INSTRUCTIONS TO FOLLOW.
Scan the entries and state how many lines contain "part". Write no other text.

++++++++++

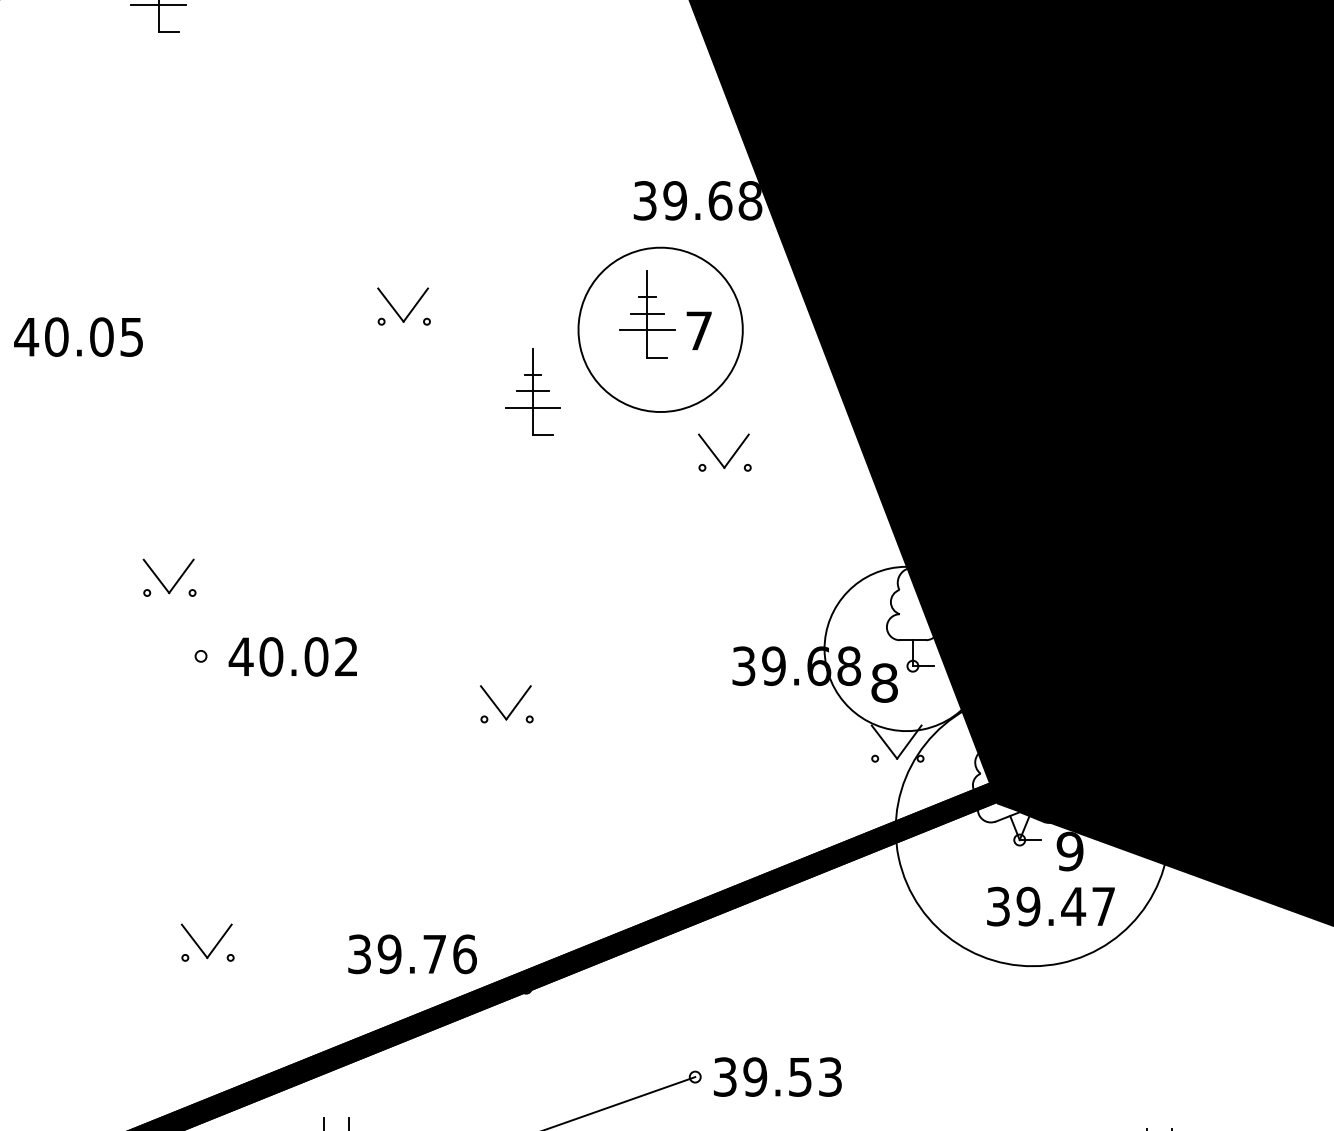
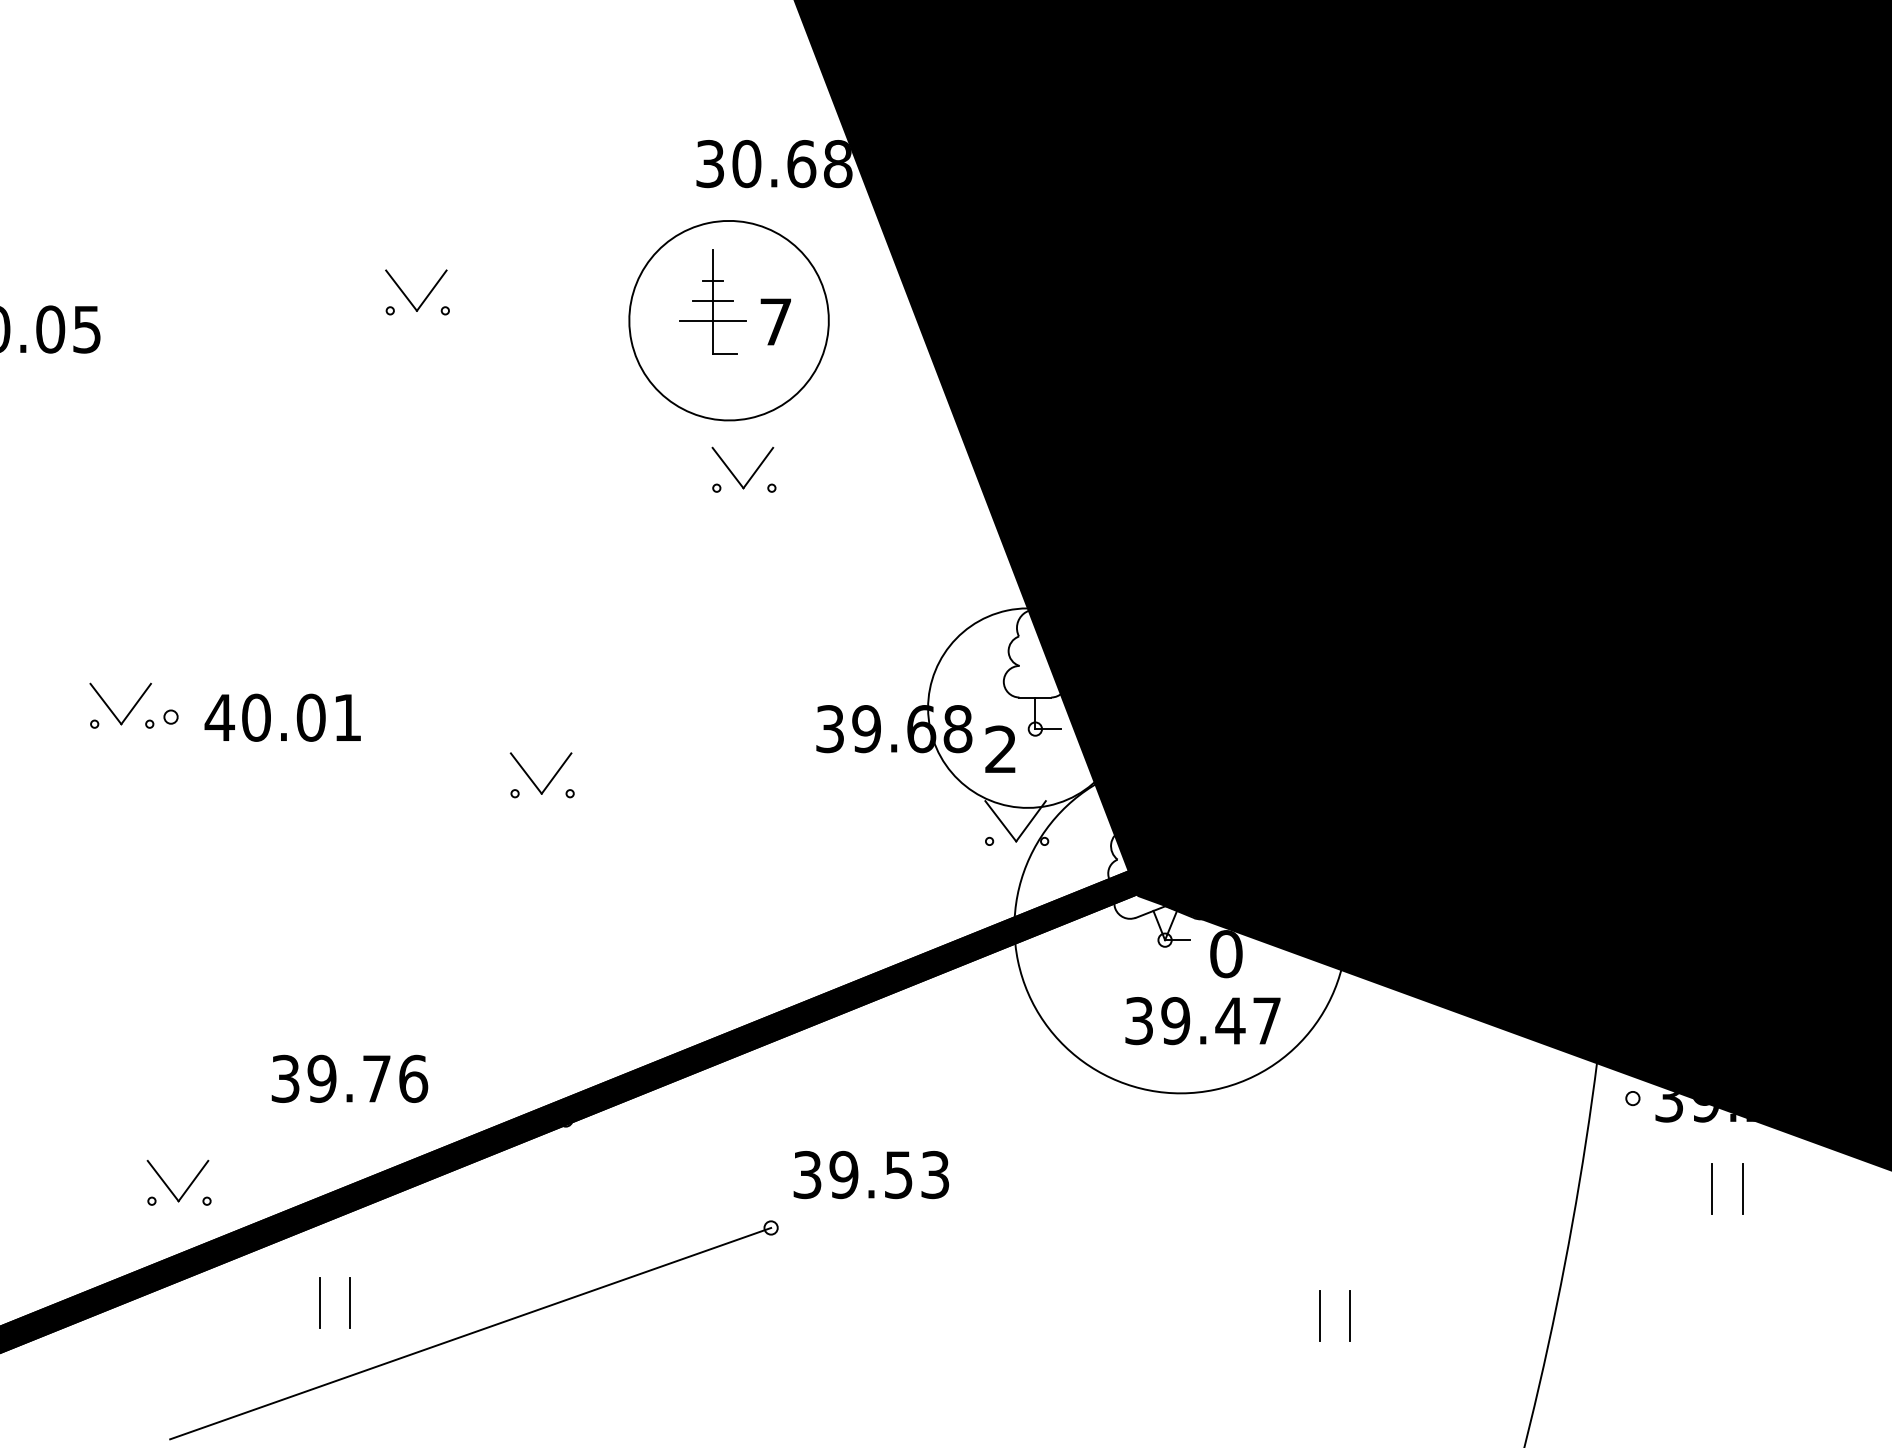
text: (674, 201) -> (746, 164), 39.68 -> 30.68
part: (532, 391) -> (573, 395), removed
part: (730, 458) -> (750, 476), moved
part: (175, 583) -> (128, 712), moved
text: (345, 655) -> (346, 716), 40.02 -> 40.01
text: (885, 683) -> (1001, 749), 8 -> 2
text: (1070, 851) -> (1226, 954), 9 -> 0
part: (200, 947) -> (170, 1188), moved
text: (412, 953) -> (349, 1078), moved
text: (777, 1077) -> (870, 1175), moved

++++++++++

EXERCISE SOLUTION.
4